Vous savez, monsieur, que Mme  Dacier nous a donné une traduction noble et fidèle d’Homère. Le moderne dont je vous parle a mis en vers quelques endroits de Mme  Dacier, et a donné à son ouvrage le nom d’Illiade. On peut dire, en passant, que le poème de celui-ci doit être regardé comme l’ouvrage d’une femme d’esprit, et celui de Mme  Dacier comme le chef-d’œuvre d’un savant homme. M. l’abbé du Jarry a fait une épître en prose rimée à l’honneur de la nouvelle Iliade en vers français. Il a porté son épître, de porte en porte, chez tous les académiciens amis des modernes. Puis il a composé pour le prix ; il l’a remporté : messieurs de l’Académie ont de la reconnaissance.

Au reste, monsieur, il faut vous avertir qu’on estime et qu’on révère plusieurs académiciens autant qu’on méprise le poëme de M. l’abbé du Jarry ; c’est tout dire.
  1. C’est depuis 1821 seulement que cette pièce a été admise dans les Œuvres de Voltaire, encore n’en a-t-on jusqu’à ce jour imprimé qu’une très-petite partie. Je n’ai pu voir l’édition de cette Lettre, qui a dû être faite dans le temps. Mais on l’a réimprimée : 1° dans le volume intitulé Réflexions sur la rhétorique et sur la poésie, par M. de Fénelon, avec quelques autres pièces concernant l’Académie française, 1717, in-12 ; 2° dans le Recueil de divers traités sur l’éloquence et la poésie (par Bruzen de la Martinière), 1730, deux volumes in-12. En rendant compte de ce dernier recueil, le Nouvelliste du Parnasse (deuxième édition, II, 19), dit à propos de la Lettre : « On soupçonne que M. de V....... a autrefois composé cette lettre. » (B.)
  2. Tels que le jeune Arouet.
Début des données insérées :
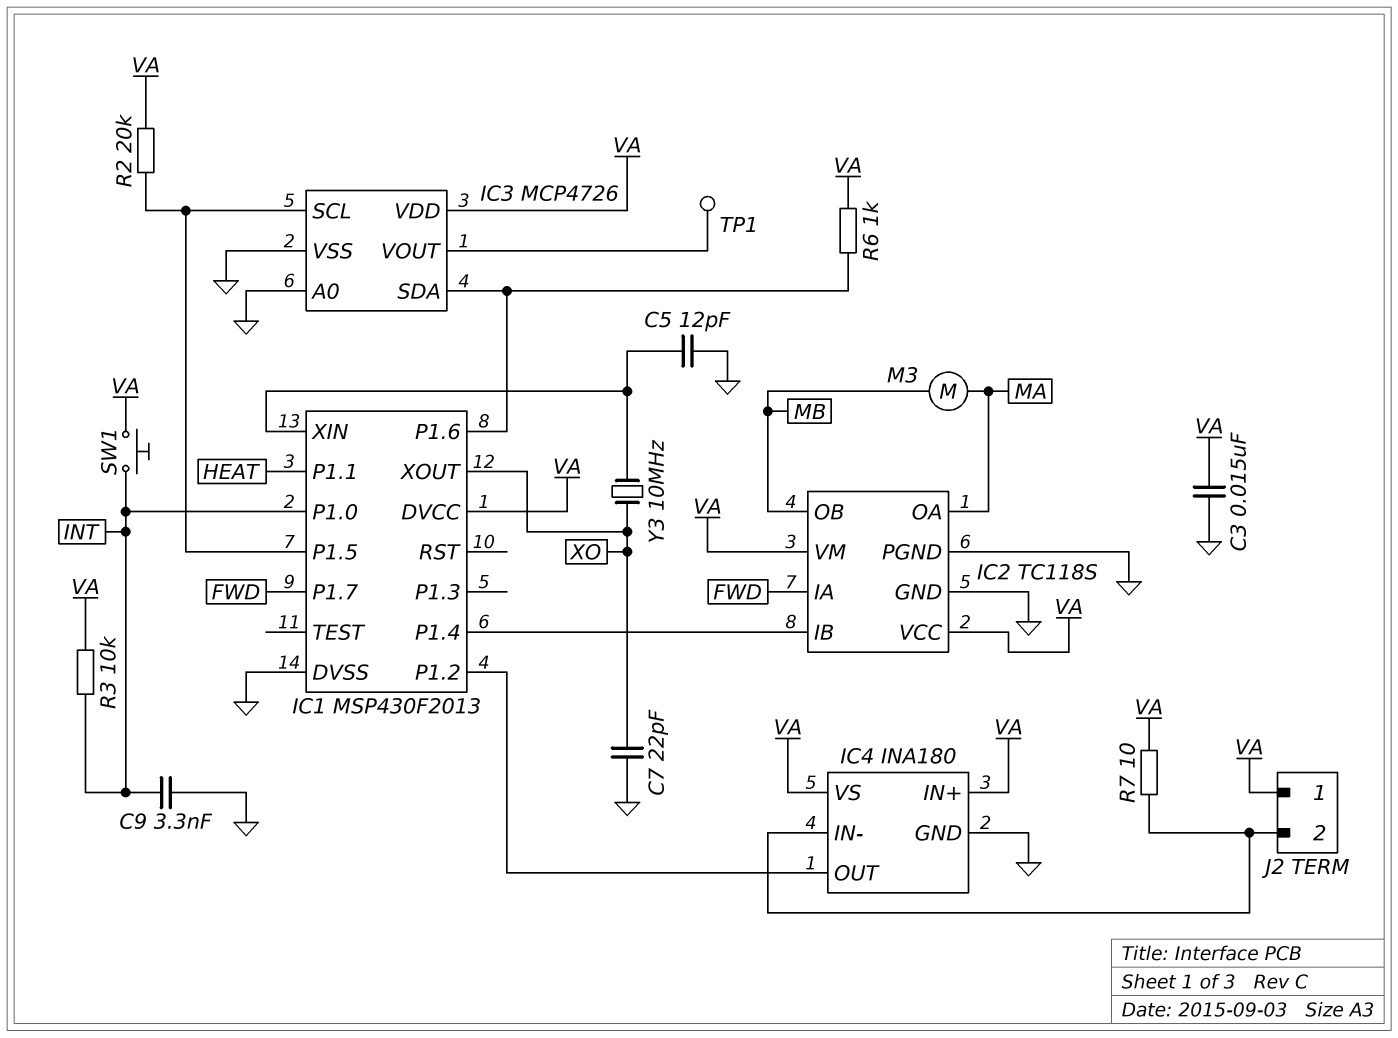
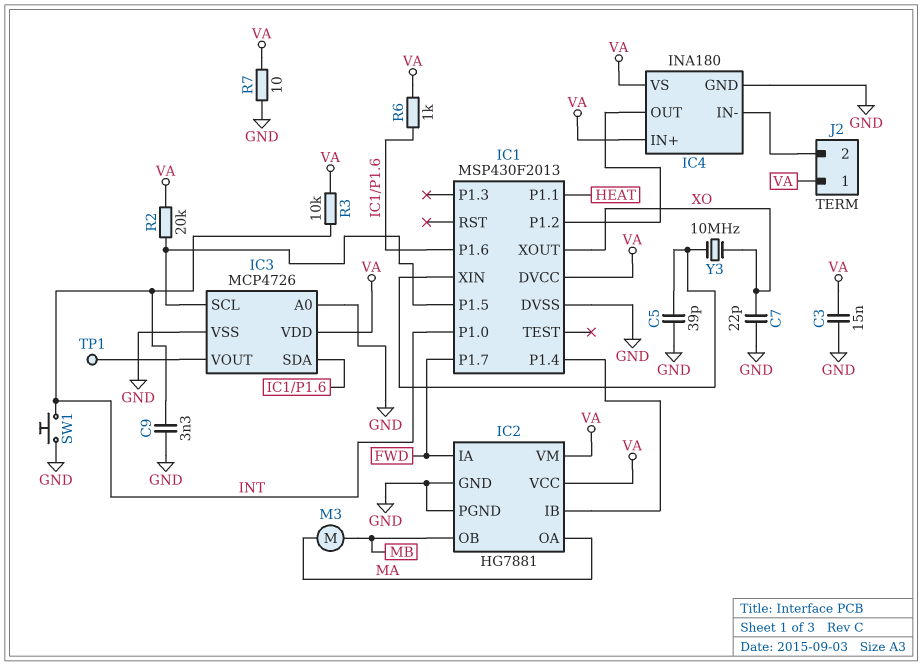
C5: 12pF (GND, IC1/XIN) -> 39pF (GND, IC1/XIN)
IC2: TC118S -> HG7881
R7: 10 (IC4/IN-, VA) -> 10 (GND, VA)
SW1: button (INT, VA) -> button (GND, INT)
Voyez, tome VIII, l’Ode sur le Vœu de Louis XIII, qu’il avait envoyée au concours.
  3. Ici était transcrit en entier le poëme de l’abbé du Jarry, que j’ai cru inutile de reproduire. (B.)
  4. Livre II, satire Ire, vers 20.
  5. C’est l’ode de Voltaire lui-même.
  6. Lamotte.
  7. Inst., livre X, chapitre ier, 31.